Yannick Brugger

Personal information
- Date of birth: 27 January 2001 (age 24)
- Place of birth: Schwabmünchen, Germany
- Height: 1.90 m (6 ft 3 in)
- Position(s): Centre-back

Youth career
- 1860 Munich
- 2016–2018: Bayern Munich
- 2018–2020: Eintracht Frankfurt

Senior career*
- Years: Team / Apps / (Gls)
- 2020–2021: Eintracht Frankfurt / 0 / (0)
- 2021–2022: Admira Wacker II / 3 / (0)
- 2021–2022: Admira Wacker / 12 / (0)
- 2024: TSG Balingen / 2 / (0)

= Yannick Brugger =

German footballer (born 2001)

Yannick Brugger (born 27 January 2001) is a German professional footballer who most recently played as a centre-back for TSG Balingen.

==Career==
Brugger is a youth product of the academies of 1860 Munich, Bayern Munich and Eintracht Frankfurt.
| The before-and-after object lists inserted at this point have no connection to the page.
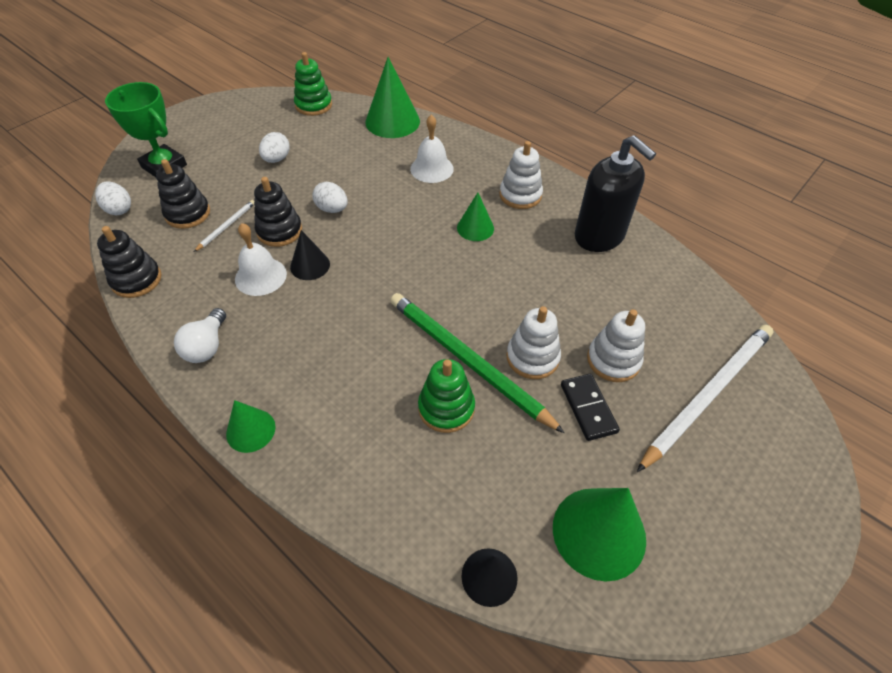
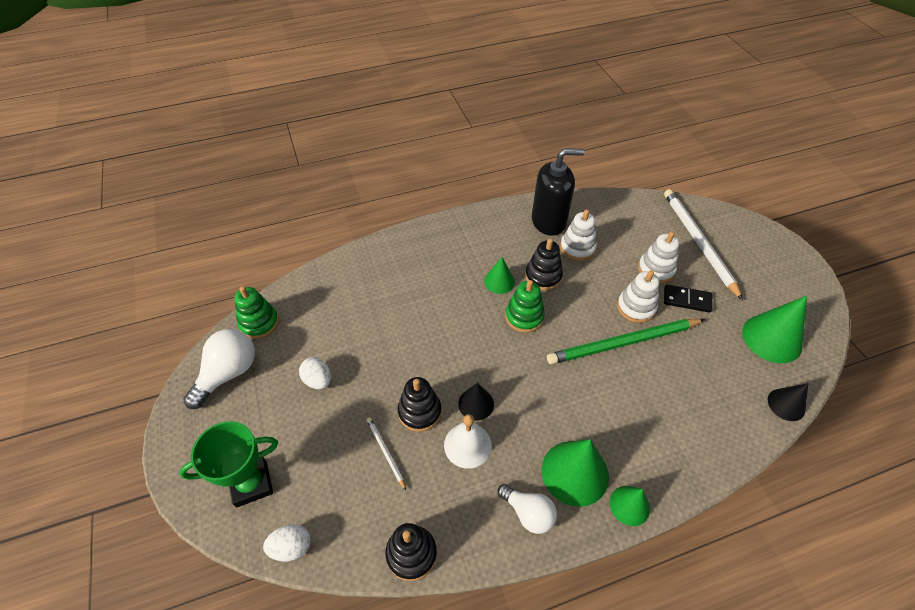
camera: 60 degrees left, 0 degrees up
(188, 214) = (344, 481): black stacking toy -> black stacking toy (543, 276)
(255, 112) = (228, 373): none -> white light bulb
(332, 209) = (417, 363): white egg -> none
(392, 121) = (333, 276): green cone -> green cone (575, 472)
(432, 168) = (414, 277): white bell -> none
(446, 408) = (658, 372): green stacking toy -> green stacking toy (524, 317)
(520, 195) = (481, 241): white stacking toy -> white stacking toy (577, 248)

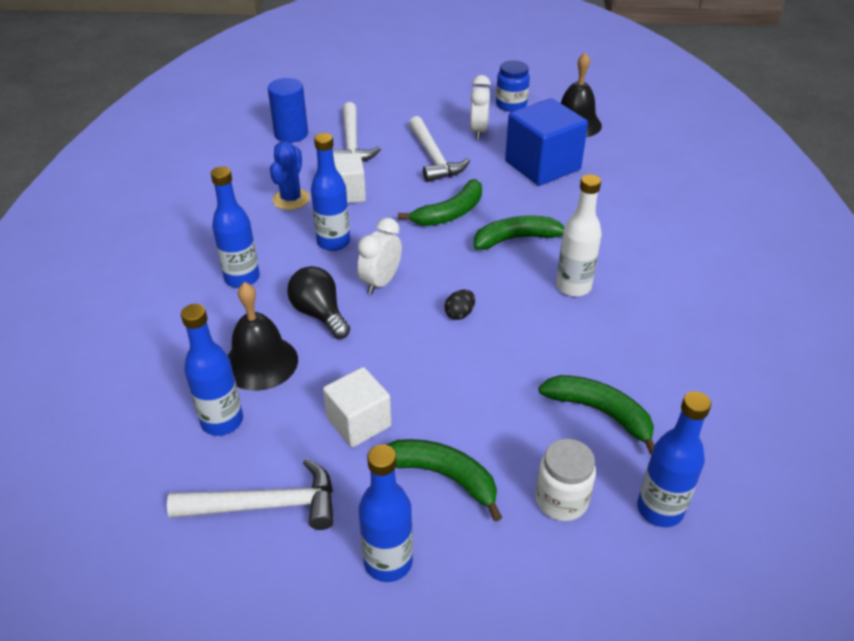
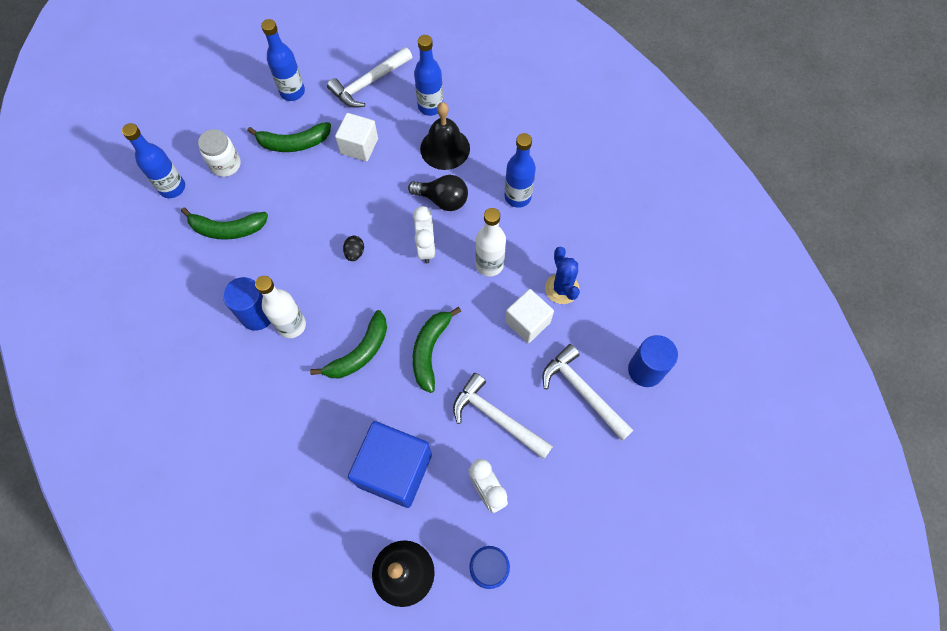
camera: 145 degrees right, 25 degrees up
(333, 242) = (489, 264): blue bottle -> white bottle
(606, 311) = (257, 314): none -> blue cylinder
He was promoted to Eintracht Frankfurt's senior team for the 2020–21 season where he made one bench appearance, before leaving when his contract expired on 30 June 2021. He transferred to the Austrian club Admira Wacker on 5 July 2021. He made his professional debut with Admira Wacker in a 3–0 Austrian Football Bundesliga loss to Wolfsberger AC on 21 August 2021.